Direct air capture to combat climate change

In a field surrounded by forested hills in Iceland, fans attached to metal structures that look like industrial-size Lego projects do their job. Its mission is to clean the atmosphere by trapping carbon dioxide from the air and storing it in safe places underground.

A few years ago, this technology, known as “direct air capture”, was considered an unrealizable fantasy. But technology has advanced to such a point that this method now looms as an important tool in the fight against climate change.

The Icelandic facility, called Orca, is the largest of its kind in the world. It traps about 4,000 metric tons of carbon dioxide per year. Compared to what the planet needs, however, that is a minimal amount. Experts say that it would be necessary to capture 10 billion tons annually by the middle of the century.

“Indeed, in 30 years we will need an industry that should be twice that of oil and gas, that works in reverse,” said Julio Friedmann, a researcher at the Center for Global Energy Policy at Columbia University.

Leading scientific bodies, including the United Nations Intergovernmental Panel on Climate Change, say that even if harmful emissions stop, that won’t be enough to prevent a climate catastrophe.
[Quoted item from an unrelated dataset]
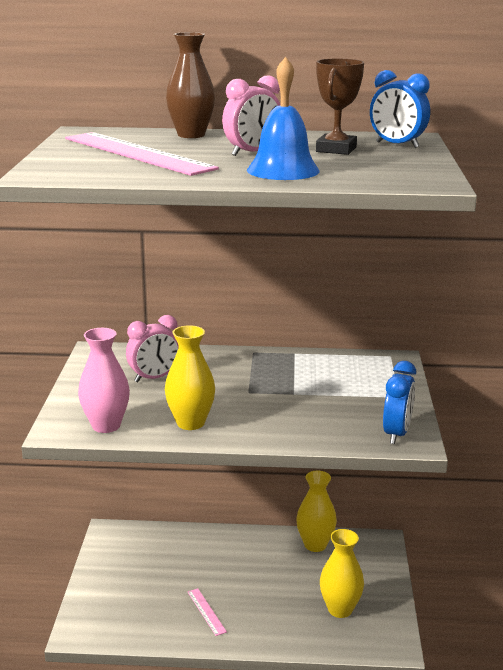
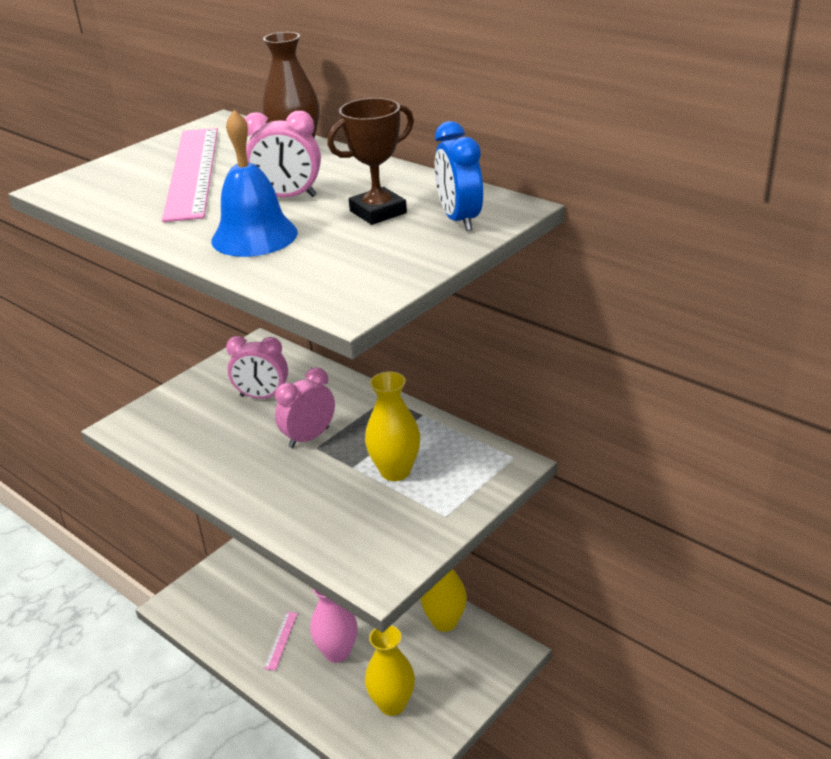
camera: 40 degrees right, 10 degrees up
(106, 425) = (159, 436): pink vase -> pink vase (337, 652)
(190, 423) = (223, 463): yellow vase -> yellow vase (395, 471)
(233, 388) = (309, 437): none -> pink clock
(396, 434) = (377, 563): blue clock -> none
They claim that it is vital to extract huge amounts of carbon dioxide from the air and deposit it underground, so that it generates what some call “negative emissions.”

“We have failed to control the climate to such a degree that direct air capture is one of several things we must do,” Friedmann said. “We have already emitted so many greenhouse gases that large-scale CO2 removal is required, in addition to reducing emissions.”

The technology for capturing carbon dioxide from the air has come a long way. There are already a handful of companies working in that field, including Climeworks, which built the Orca plant in Iceland, and Carbon Enineering, which built a different plant in British Columbia.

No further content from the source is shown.